4. Factor Opposing Transfer: Plaintiff's Choice of Forum

The sole factor that disfavors transfer is the SEC's choice of this forum. "A plaintiff's choice of forum is accorded considerable weight in the § 1404(a) balancing test." SBAV LP, 2013 WL 3467030, at *11. However, as this and other courts have recognized, "that choice merits less deference" where "'the connection between the case and the chosen forum is minimal.'" Enigma, 260 F. Supp. 3d at 412 (internal citation omitted) (quoting Everlast, 928 F. Supp. 2d at 748). Here, the SEC's reasons for choosing this forum are elusive.
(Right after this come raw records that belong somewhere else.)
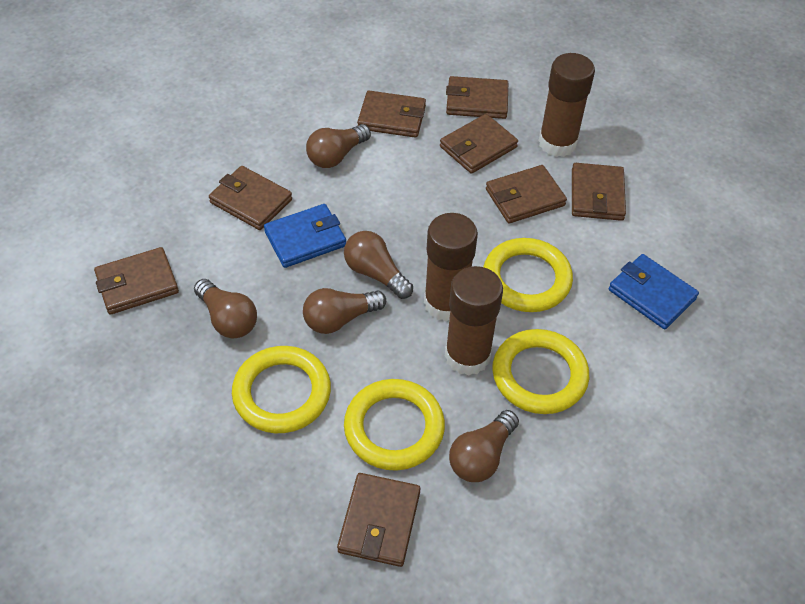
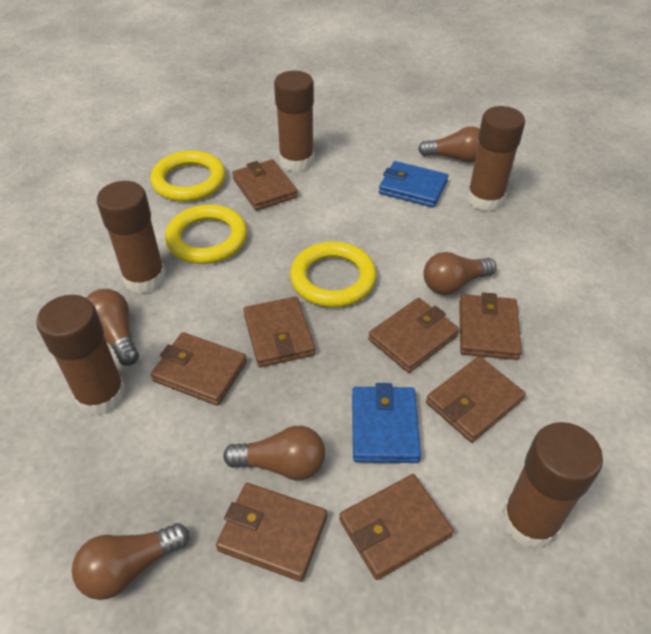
brown glue stick: 3 -> 5
yellow ring: 4 -> 3

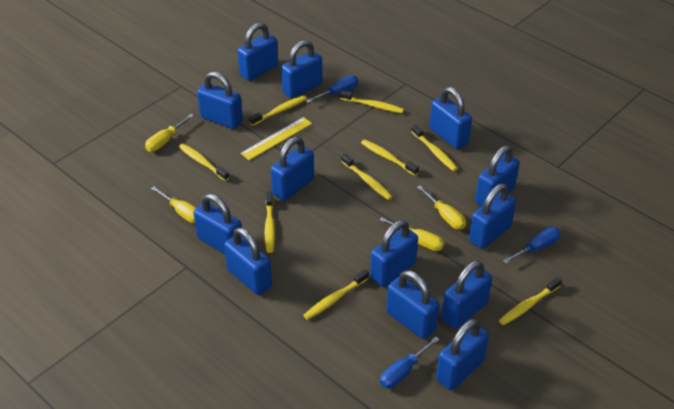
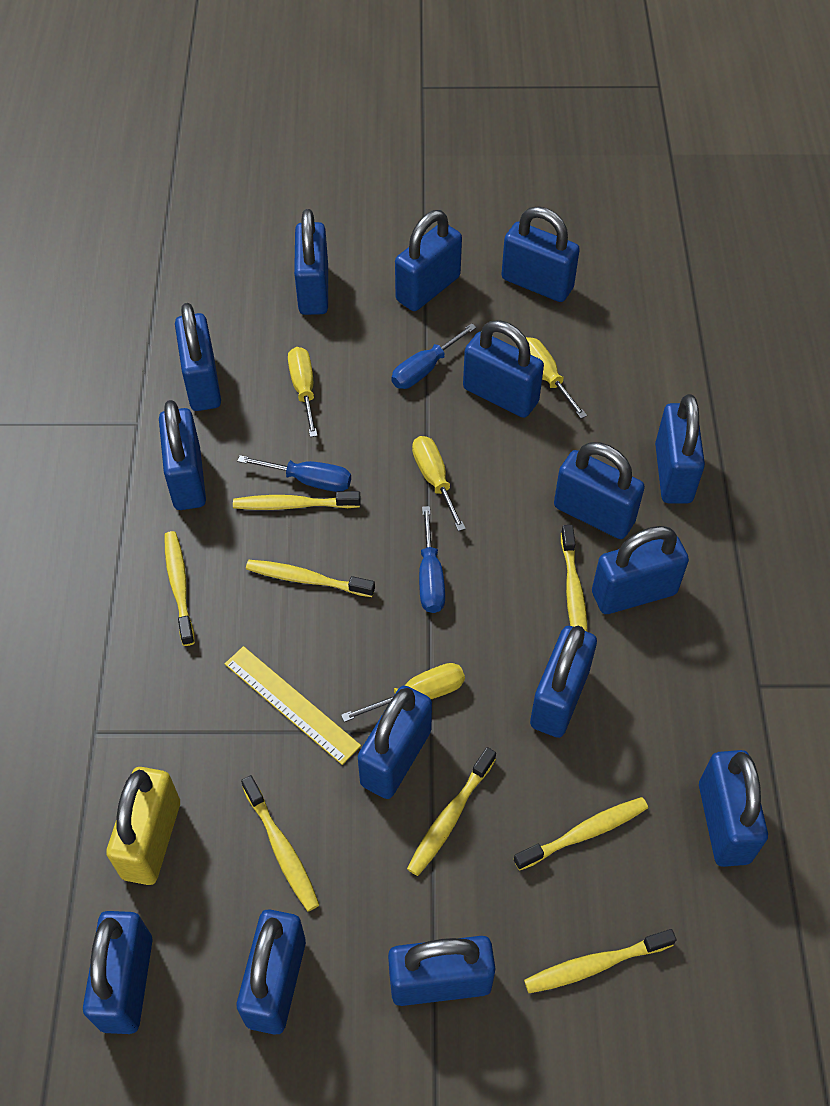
blue padlock: 13 -> 15
yellow padlock: 0 -> 1
yellow toothbrush: 9 -> 8

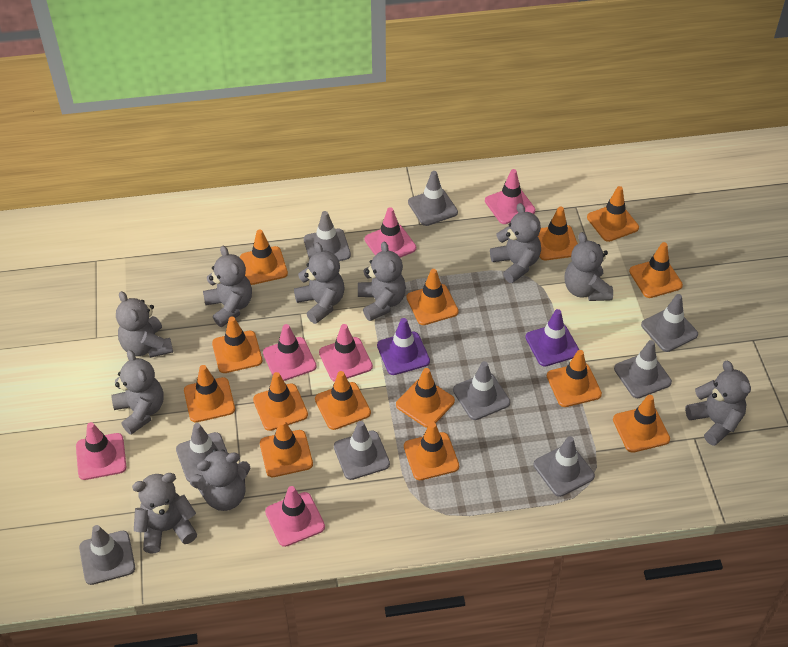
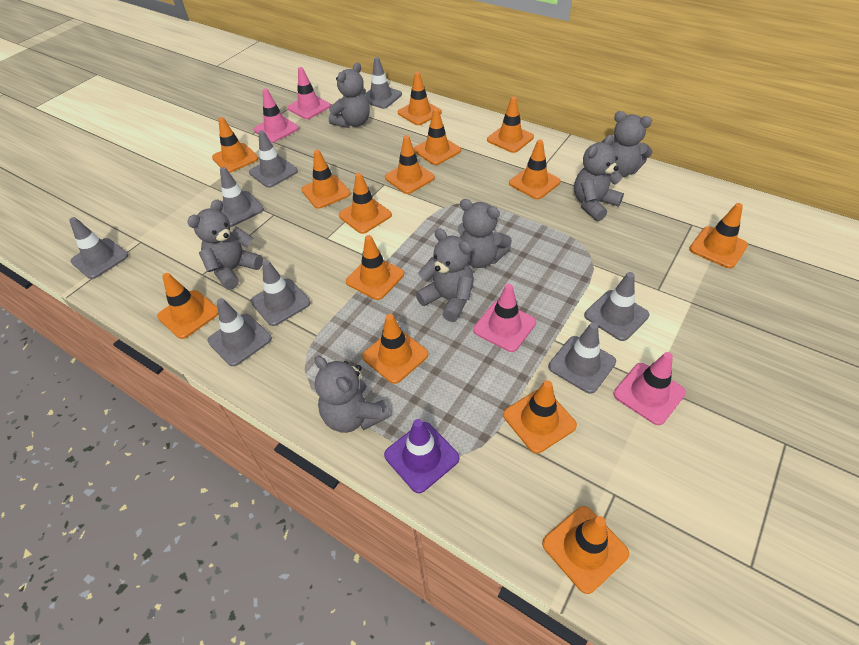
grey teddy bear: 10 -> 7
grey traffic cone: 9 -> 8
pink traffic cone: 6 -> 4
purple traffic cone: 2 -> 1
Insofar as the core of the operative facts, the key witnesses, the defendants, and all counsel are situated in the transferee districts and not in New York, the fact that the securities markets and secondary witnesses (e.g., underwriters) are situated in his District does not coherently explain why the SEC favors this forum.

Accordingly, the SEC's "choice of forum does not alone 'shift, or come close to shifting, the balance of factors so as to favor this District.'" Id. (quoting SBAV LP, 2013 WL 3467030, at *11); see Everlast, 928 F. Supp. 2d at 748 (granting motion to transfer when plaintiff's choice of forum "is offset, and then some, by the other factors addressed above").

5. Neutral Factors

The remaining factors are neutral and do not substantially affect the transfer analysis.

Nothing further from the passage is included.